Entre los postulados que forman la base del Derecho Internacional, o la parte que retenga todavía de la forma que le dio su arquitecto original, hay dos o tres de importancia preeminente. El primero está expresado en la posición de que hay un determinado derecho natural. Grocio y sus sucesores tomaron directamente de los romanos el supuesto, pero diferían ampliamente de los jurisconsultos romanos y entre sí en sus ideas sobre el modo de determinación. La ambición de casi todo publicista que ha florecido desde el Renacimiento ha sido proporcionar definiciones nuevas y más manejables sobre la naturaleza y el derecho natural. Es lógico que la concepción, al pasar por la larga serie de escritores de derecho público, haya reunido en torno a ella una larga acrecencia, consistente en fragmentos de ideas de casi todas las teorías éticas que, a su vez, han tomado posesión de las escuelas. Sin embargo, es una prueba notable del carácter esencialmente histórico de la concepción el que, después de todos los esfuerzos que se han hecho para desarrollar el código natural, a partir de las características necesarias del estado natural, gran parte del resultado sea igual al que habría sido si los hombres hubieran quedado satisfechos con adoptar las sentencias de los jurisconsultos romanos sin cuestionarlas o revisarlas. Poniendo a un lado el Convencional o Tratado del derecho de gentes, es sorprendente hasta qué grado el sistema está formado de puro Derecho Romano.

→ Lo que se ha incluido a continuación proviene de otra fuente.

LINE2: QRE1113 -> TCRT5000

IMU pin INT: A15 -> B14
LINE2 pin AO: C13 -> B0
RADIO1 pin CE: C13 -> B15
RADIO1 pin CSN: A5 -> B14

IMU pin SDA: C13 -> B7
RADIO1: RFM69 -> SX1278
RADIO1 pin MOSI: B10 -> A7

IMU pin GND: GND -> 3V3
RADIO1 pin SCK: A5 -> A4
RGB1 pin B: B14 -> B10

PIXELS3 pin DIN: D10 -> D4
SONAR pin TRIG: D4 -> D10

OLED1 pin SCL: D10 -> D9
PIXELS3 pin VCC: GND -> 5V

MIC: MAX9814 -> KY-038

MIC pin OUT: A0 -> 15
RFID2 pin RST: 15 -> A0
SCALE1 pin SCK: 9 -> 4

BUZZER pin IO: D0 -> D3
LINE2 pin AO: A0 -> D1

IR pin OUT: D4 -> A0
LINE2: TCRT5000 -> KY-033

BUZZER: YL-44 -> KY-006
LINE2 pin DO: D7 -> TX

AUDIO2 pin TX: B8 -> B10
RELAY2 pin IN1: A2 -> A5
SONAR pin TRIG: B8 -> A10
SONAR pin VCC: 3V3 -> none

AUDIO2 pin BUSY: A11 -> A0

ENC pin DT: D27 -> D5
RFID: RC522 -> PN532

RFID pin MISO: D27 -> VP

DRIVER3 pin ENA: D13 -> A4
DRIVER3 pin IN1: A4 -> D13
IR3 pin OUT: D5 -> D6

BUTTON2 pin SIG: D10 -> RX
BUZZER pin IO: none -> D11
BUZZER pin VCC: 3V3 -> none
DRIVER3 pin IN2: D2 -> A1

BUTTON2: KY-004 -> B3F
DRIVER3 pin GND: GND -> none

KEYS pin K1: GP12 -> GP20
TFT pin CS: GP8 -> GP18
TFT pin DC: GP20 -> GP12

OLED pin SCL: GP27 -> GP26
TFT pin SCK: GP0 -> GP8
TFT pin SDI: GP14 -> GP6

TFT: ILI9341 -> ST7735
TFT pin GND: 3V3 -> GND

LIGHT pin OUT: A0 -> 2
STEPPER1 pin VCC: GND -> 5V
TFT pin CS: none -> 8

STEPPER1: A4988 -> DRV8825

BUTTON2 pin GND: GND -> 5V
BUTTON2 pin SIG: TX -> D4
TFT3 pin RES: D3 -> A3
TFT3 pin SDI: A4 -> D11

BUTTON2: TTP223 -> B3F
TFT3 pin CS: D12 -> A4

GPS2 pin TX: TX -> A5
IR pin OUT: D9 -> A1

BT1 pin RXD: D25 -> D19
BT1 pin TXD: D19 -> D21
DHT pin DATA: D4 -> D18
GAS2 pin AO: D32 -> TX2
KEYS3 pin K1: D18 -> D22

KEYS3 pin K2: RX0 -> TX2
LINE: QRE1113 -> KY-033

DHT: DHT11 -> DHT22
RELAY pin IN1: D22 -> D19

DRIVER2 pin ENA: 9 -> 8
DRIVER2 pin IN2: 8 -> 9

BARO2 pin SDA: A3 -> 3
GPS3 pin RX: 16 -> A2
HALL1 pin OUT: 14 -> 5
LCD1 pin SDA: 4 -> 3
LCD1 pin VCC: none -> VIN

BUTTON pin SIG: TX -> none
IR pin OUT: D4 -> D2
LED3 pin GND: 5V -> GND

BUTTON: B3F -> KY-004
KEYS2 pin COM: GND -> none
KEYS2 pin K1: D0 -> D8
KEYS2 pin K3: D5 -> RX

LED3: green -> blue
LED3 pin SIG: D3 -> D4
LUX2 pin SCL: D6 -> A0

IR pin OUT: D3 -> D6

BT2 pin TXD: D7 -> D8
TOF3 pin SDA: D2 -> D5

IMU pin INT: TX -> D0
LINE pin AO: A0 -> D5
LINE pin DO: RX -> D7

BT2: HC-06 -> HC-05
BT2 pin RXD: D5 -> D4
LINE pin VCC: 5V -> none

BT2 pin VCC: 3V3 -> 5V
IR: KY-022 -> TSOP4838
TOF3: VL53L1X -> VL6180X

Siempre que hay una doctrina de los jurisconsultos que afirma que está en armonía con el Jus Gentium, los publicistas han encontrado una razón para tomarla prestada, por muy claras que sean las señales de un origen claramente romano. Podemos observar también que las teorías derivativas sufren las debilidades de la noción primaria. Entre la mayoría de los publicistas, el modo de pensar es todavía mixto. Al estudiar a estos escritores, la gran dificultad siempre consiste en descubrir si están discutiendo sobre derecho o sobre moralidad; si el

estado de las relaciones internacionales que describen es ideal o real y si formulan lo que es, o lo que, en su opinión, debería ser.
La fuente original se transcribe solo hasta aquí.